Pareidolia.

Últimamente escribo fatal y nada de lo que hago me resulta interesante.

He releído cosas propias que me molestan.  Releí en público una de las entradas más recientes de este blog y ni yo mismo supe lo que quería decir o si quería decir algo en realidad. Si no se tiene nada que decir, ¿Para qué escribir? Creo que escribo semejante a la respiración de un moribundo y me muero de nostalgia casi todo el día sin ser capaz de materializar ni una buena metáfora. El cansancio me vuelve imbécil. Si pudiera definir mí estado la palabra más sencilla sería la de un permanente estado poético, es decir, la de una sensibilidad sin argumento. La escritura basura, la escritura insípida me ocurre cuando confío demasiado en las fórmulas. Pero a veces un escritor debería repetirse pues necesita maestría en esas mismas fórmulas que juntas y repetidas cual máquina de zapatos no pueden más que considerase basura. Yo me repito cuando quiero un tono y me obsesiono con él. He repetido algunos capítulos una treintena de veces y he tirado unas ochocientas páginas porque busco un tono que a lo mejor no existe. A veces creo que mi aislamiento podría degenerar  en unos diez años en un idioma privado, secreto y hermético inaccesible para el resto del mundo. Y tal vez yo podría sentirme satisfecho, pero entonces escribir carecería de sentido.

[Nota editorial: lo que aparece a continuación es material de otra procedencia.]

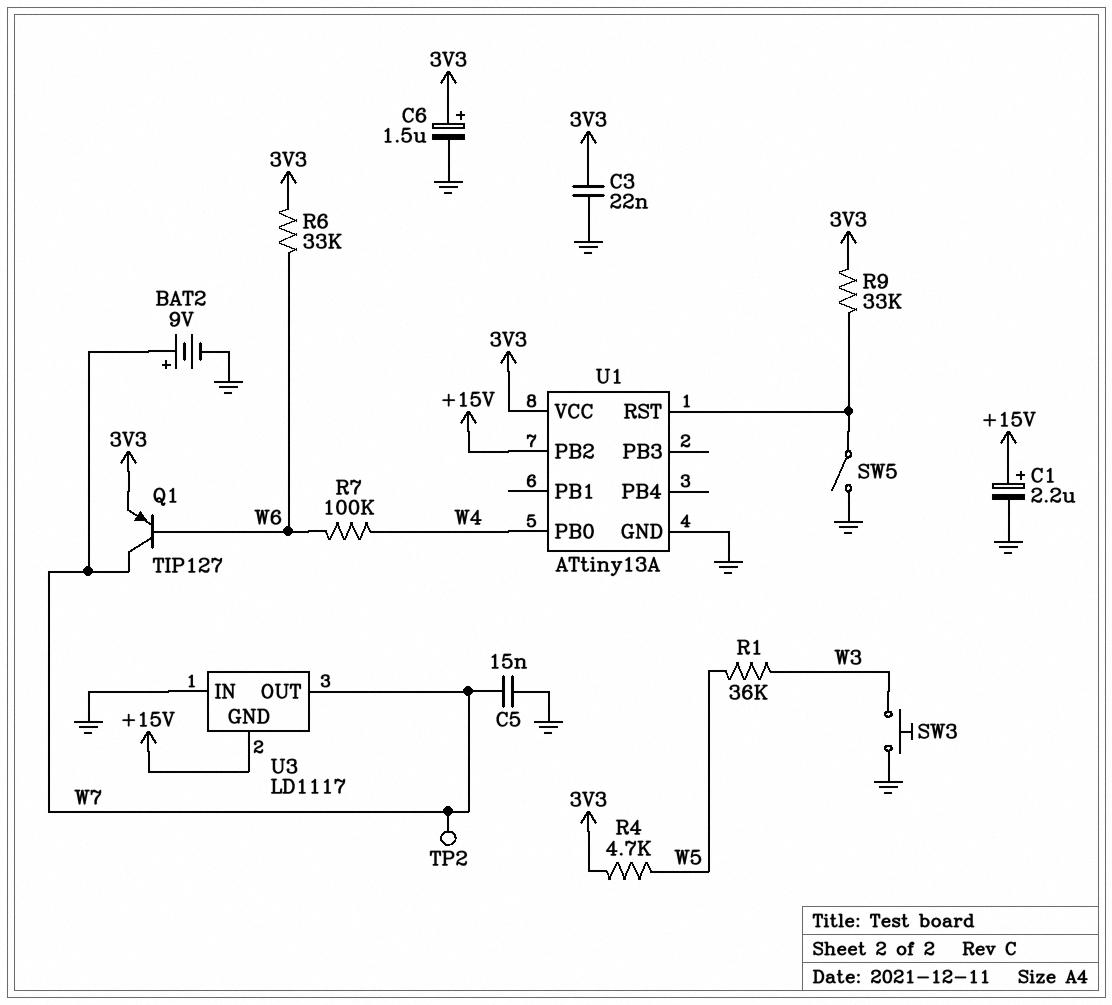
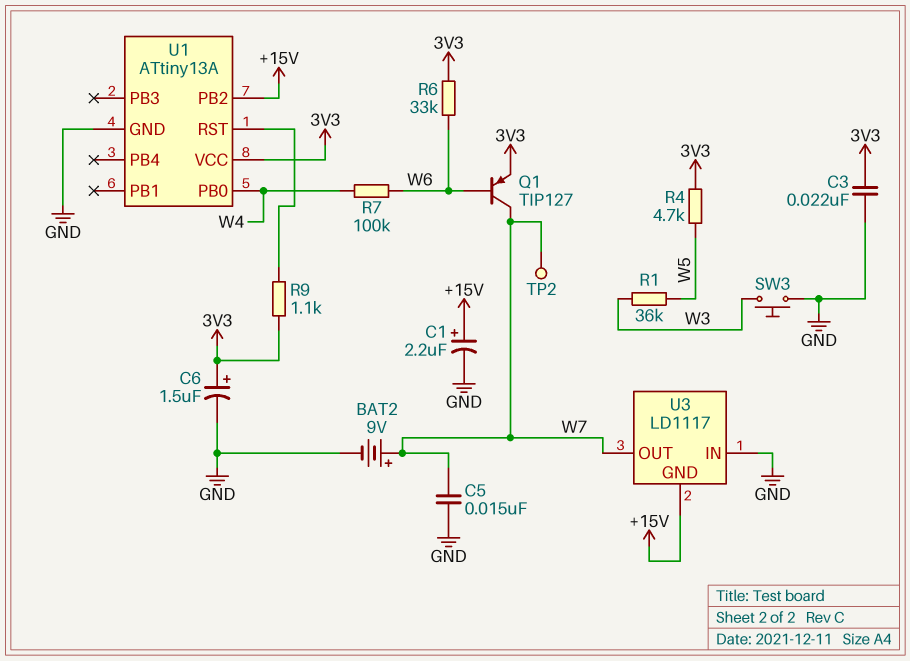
R9: 33k (3V3, U1/RST) -> 1.1k (3V3, U1/RST)
SW5: switch (GND, U1/RST) -> none

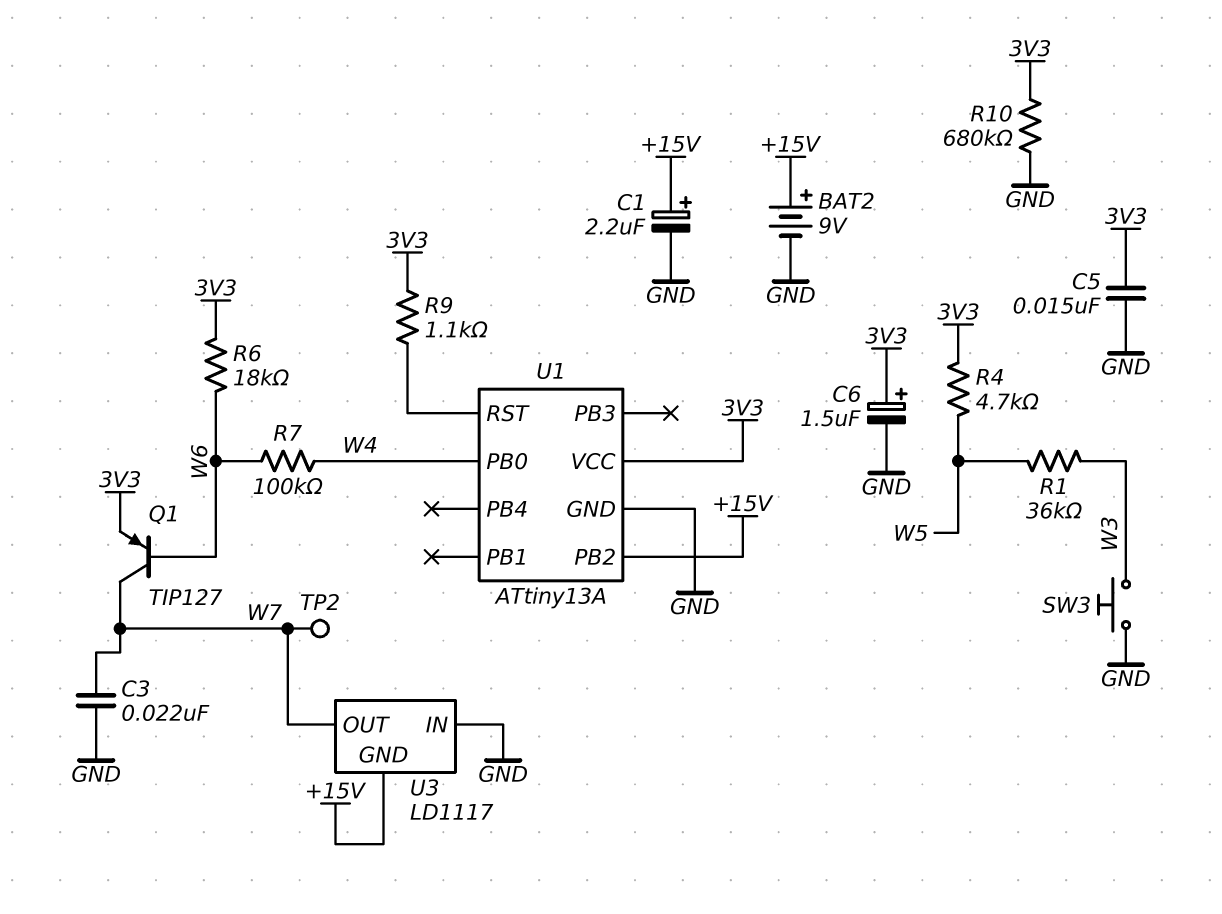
BAT2: 9V (plus W7, minus GND) -> 9V (plus +15V, minus GND)
C3: 22nF (3V3, GND) -> 22nF (GND, W7)
C5: 15nF (GND, W7) -> 15nF (3V3, GND)
R6: 33k (3V3, W6) -> 18k (3V3, W6)
R10: none -> 680k (3V3, GND)

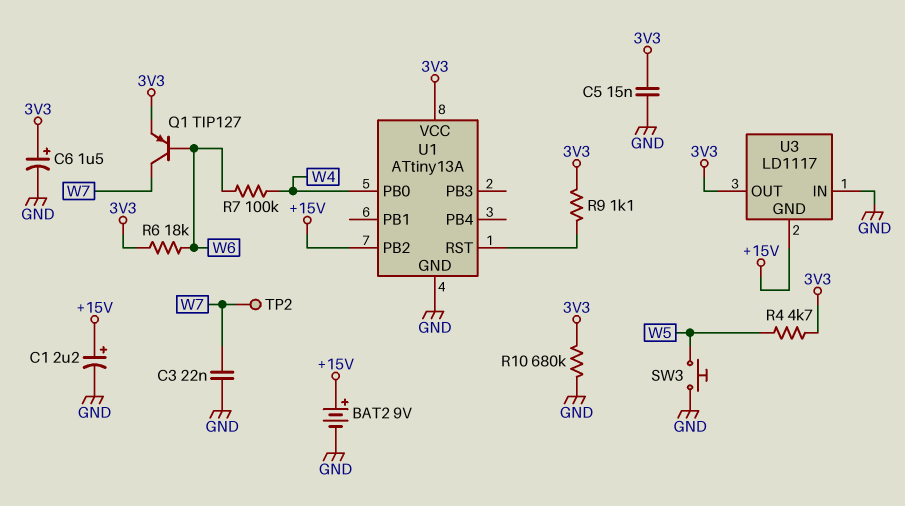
R1: 36k (W3, W5) -> none
SW3: button (GND, W3) -> button (GND, W5)
U3 pin OUT: W7 -> 3V3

Este año he terminado dos libros. Uno es pura escritura basura y el otro es un sustrato doloroso de esa sensibilidad sin argumento de la que hablo arriba. La poesía me cuesta por estar saturada de mí, de mis obsesiones y de mi soledad, de mi desamor y mi fantasía.  En la poesía, la intimidad del lenguaje me condena al desamor propio. El otro—que es un libro hijo del hambre—nunca aparecerá en mi biografía. No tiene sentido escribir por desamor o escribir por hambre pero el fantasma de la hiperproducción  no permite a los escritores el silencio. En realidad, muy pocas cosas merecen decirse. Pero insinuar eso implica caer otra vez en el fantasma de lo sagrado.

Hoy pensaba en eso en la tarde; a veces el ateísmo puro no tiene brújula. Toda nuestra tragedia gira en torno a esa carencia. Alguien como yo, que ve símbolos y señales en todos lados, está condenado a perderse erráticamente sin lo sagrado como direccionador de su pareidolia.

Querido Dios, universo, señor, principio antrópico; estoy perdido. Yo también quiero una señal.